Court texte dans la revue Alternatives Economiques pour aborder quelques thématiques de mon nouvel ouvrage: comment sommes-nous tous devenus spéculateurs ? Comment sortir de cette spirale ? En voici l’intégralité :
Qu’elle se manifeste dans des mouvements sociaux anarchiques, dans les limites annoncées des ressources disponibles ou dans l’emballement rhétorique sur l’apocalypse écologique, la crise semble imminente. On n’attend que l’étincelle qui fera aussi exploser les marchés financiers pour en avoir la confirmation.
Or, depuis les années 1980, la crise est permanente parce qu’elle régule les emballements frénétiques du capitalisme contemporain. Un capitalisme spéculatif qui se nourrit des promesses de valorisation infinie du capital des entreprises, alimentées soit par leurs profits, soit par l’anticipation de disruptions extraordinaires supposées produire de gigantesques destructions créatrices de valeur à l’échelle planétaire. Forts de cette croyance, les financiers, comme les innovateurs, les transhumanistes ou les agents immobiliers s’enthousiasment, les startupers sont portés aux nues et les géants de la tech bénéficient de capitalisations exorbitantes. Il faut croire en un avenir prodigieux pour alimenter les promesses qui fournissent aux immenses quantités de capitaux disponibles d’immenses espoirs de gains.
Tous spéculateurs
En quatre décennies, l’esprit spéculatif a gagné tous les marchés et tous les niveaux sociaux. Chacun s’est découvert microcapitaliste et spécule, qui sur son capital social, qui sur son modeste capital immobilier, qui sur son capital santé… Ceux qui sont exclus de la spéculation généralisée se révoltent sporadiquement contre les élites, qui leur fournissent aussitôt les subsides nécessaires pour entrer momentanément aussi dans la ronde des paris sur l’avenir. Le capitalisme spéculatif vit de bulles économiques et sociales qui gonflent, explosent et se reconstituent…

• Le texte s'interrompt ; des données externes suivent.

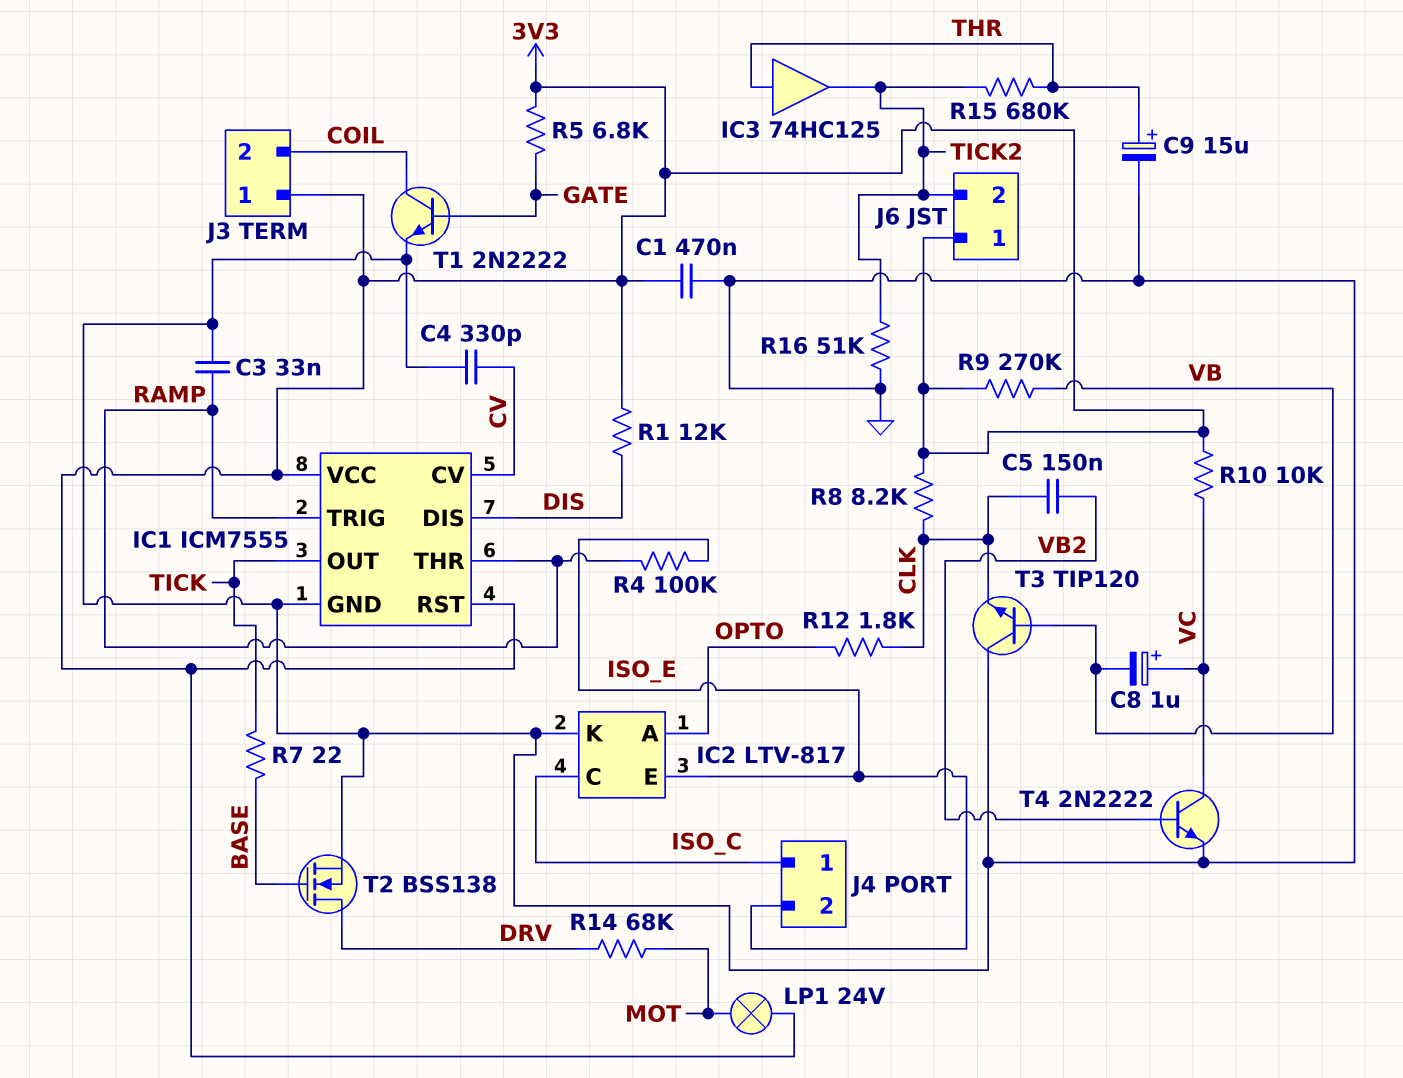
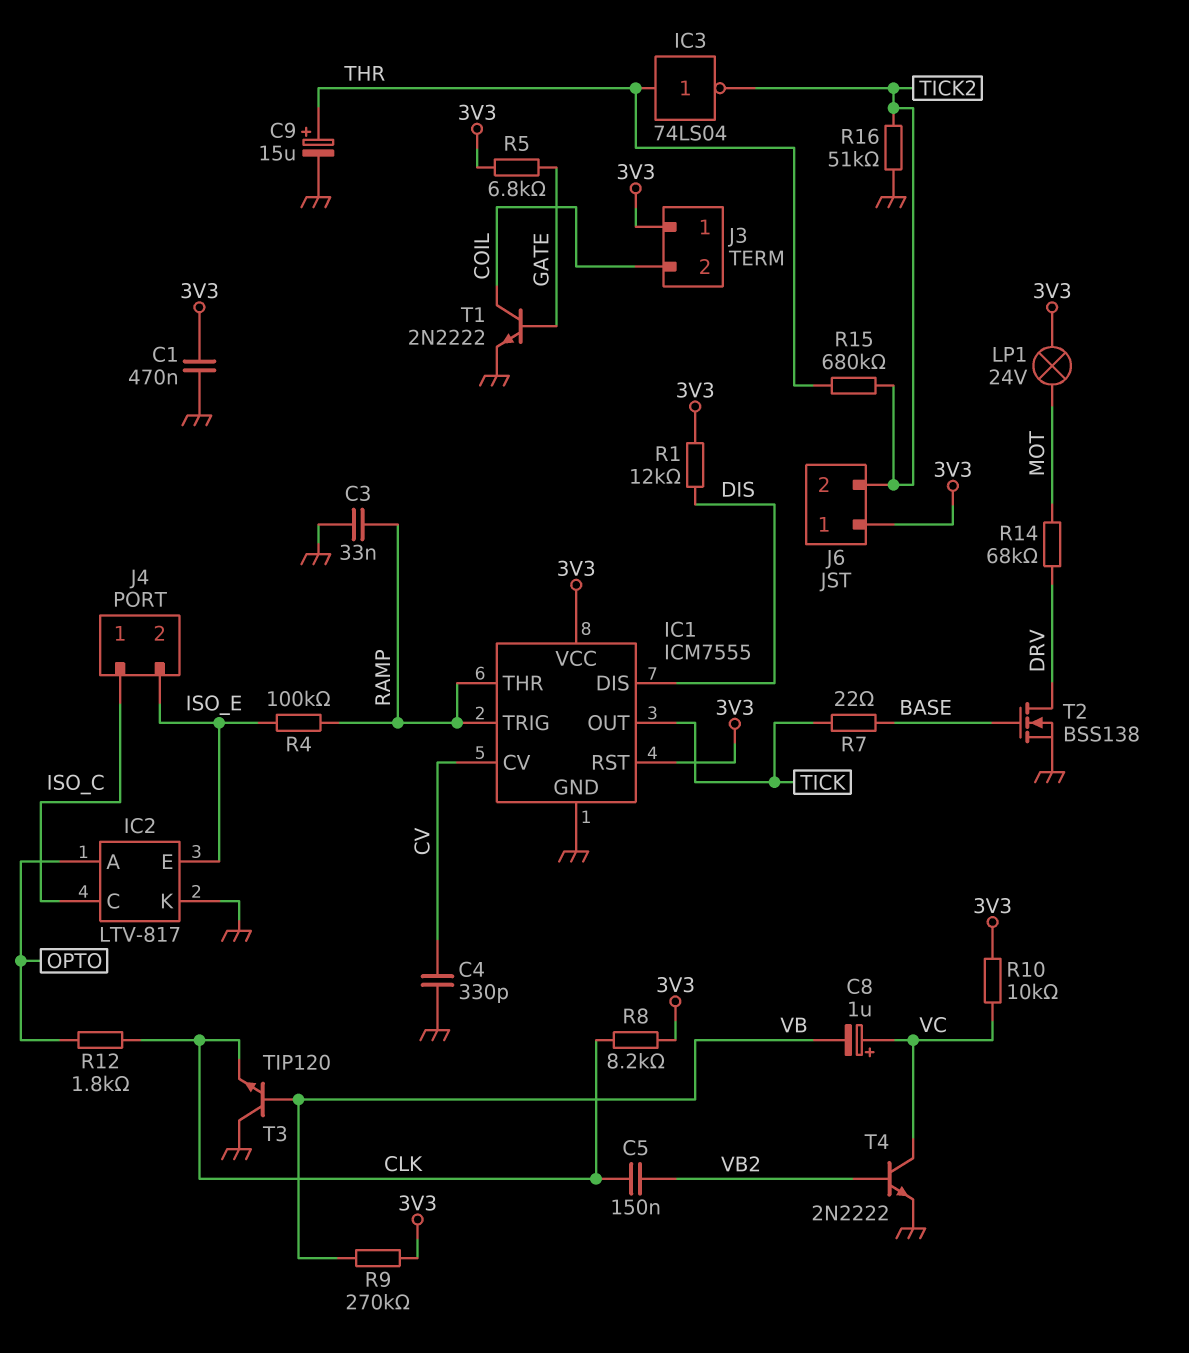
IC3: buffer 74HC125 (in THR, out TICK2) -> NOT 74LS04 (in THR, out TICK2)

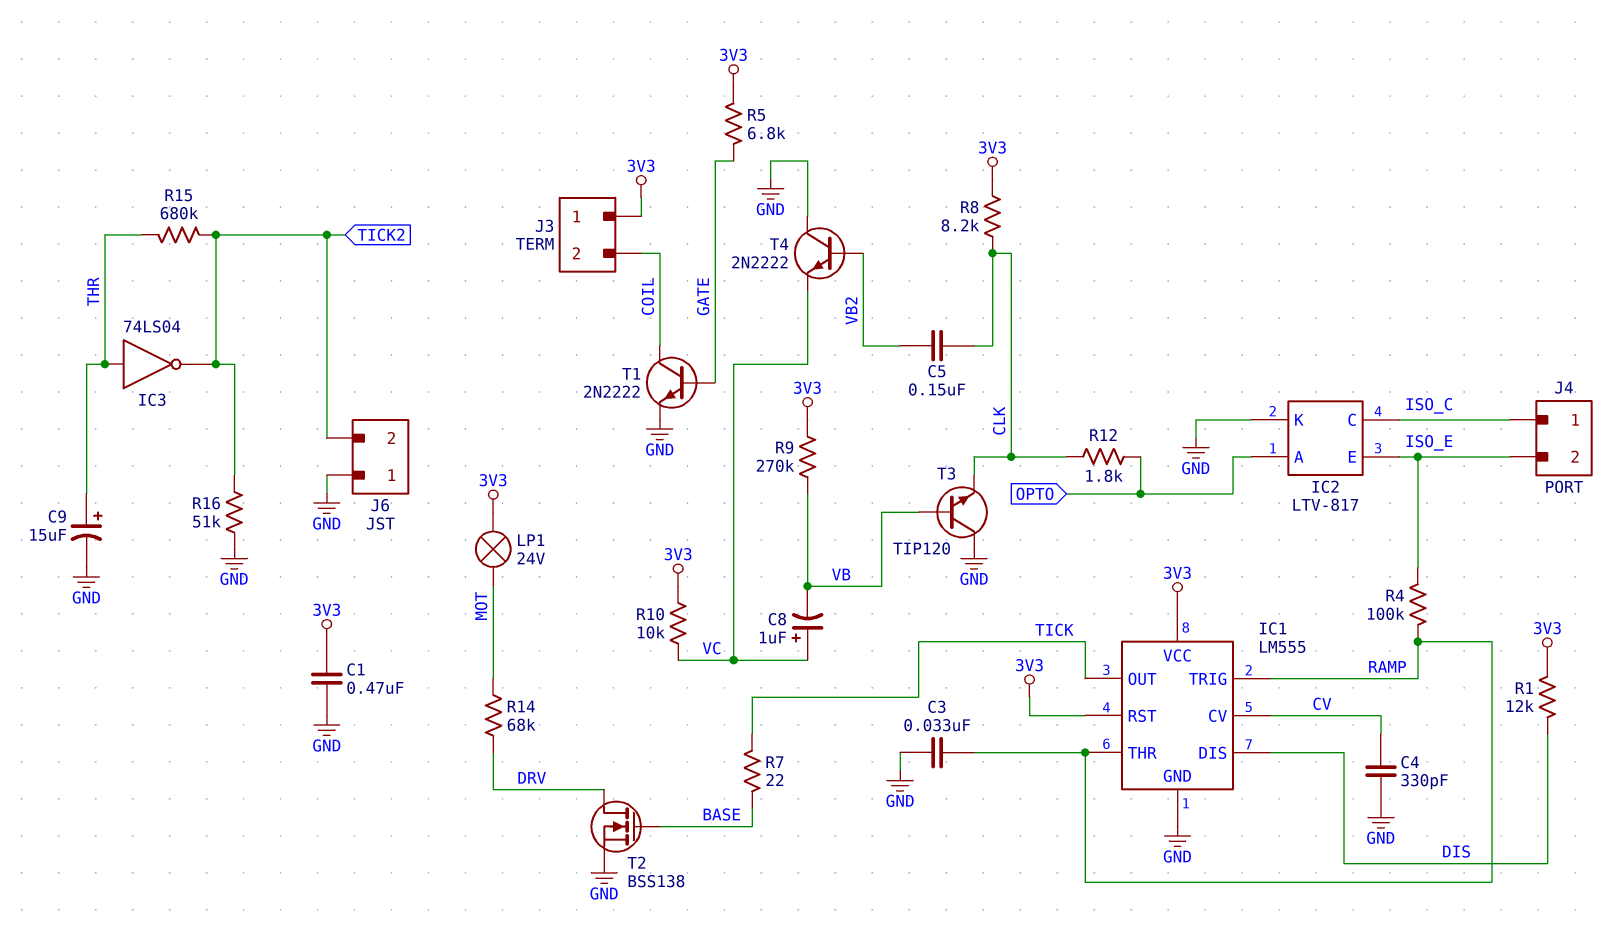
IC1: ICM7555 -> LM555
J6 pin 1: 3V3 -> GND
T4: NPN 2N2222 (B VB2, C VC, E GND) -> NPN 2N2222 (B VB2, C GND, E VC)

En attendant, les dettes financières, sociales ou écologiques s’accumulent et nous n’avons pas d’autre choix que de spéculer encore pour ne pas céder à la panique. Car c’est la panique, vécue comme la confrontation soudaine des rêves aux limites que pose le réel, qui produira, à terme, la véritable crise du capitalisme spéculatif.
Devant la montée du péril, on cherche des « solutions ». Certains, désemparés par un système qui a fait exploser leurs fondamentaux, prônent des régulations publiques pour modérer les extravagances. D’autres observent que des pratiques alternatives émergent déjà pour éviter la course infinie aux profits et l’épuisement des ressources. D’autres désignent des boucs émissaires pour cristalliser sur eux l’incertitude mimétique. D’autres encore proposent de repenser le capitalisme afin de réintroduire de l’éthique et des stratégies durables. Quelques-uns attendent la catastrophe finale comme une délivrance, qui permettra de reconstruire la société à neuf. Mais aucune solution ne s’impose pour fonder un espoir collectif et un futur désirable.
Vaines promesses
Car il n’y a pas de « solution » aux difficultés que pose le capitalisme spéculatif. L’Ecole de Palo Alto a montré qu’on ne peut trouver de réponse à un problème en raisonnant dans le cadre qu’il dessine. Comme le capitalisme contemporain se nourrit d’une infinie spéculation sur les promesses de l’avenir, ce n’est pas en formulant de nouvelles promesses qu’on échappera à sa logique. Même « alternatives », elles entretiendront les mêmes chimères.
La seule façon de sortir de labyrinthe, c’est de prendre conscience qu’on n’y est pas réellement. L’esprit du capitalisme spéculatif est malin quand il nous fait croire que notre vie matérielle, ici et maintenant, se réduit au récit qu’il compose. Or, au quotidien, nous expérimentons aussi l’amitié, l’échange gratuit, la solidarité, le désir du travail bien fait, le goût de l’utile ou le besoin de justice. Ces expériences nécessaires au fonctionnement effectif des sociétés et des économies échappent aux escalades spéculatives. Pour ne pas être emportés par les illusions, plutôt que de promettre un monde nouveau, il nous faut nous enraciner dans la vie matérielle, seule réalité sur laquelle fonder y compris des analyses économiques qui ne soient pas trompeuses.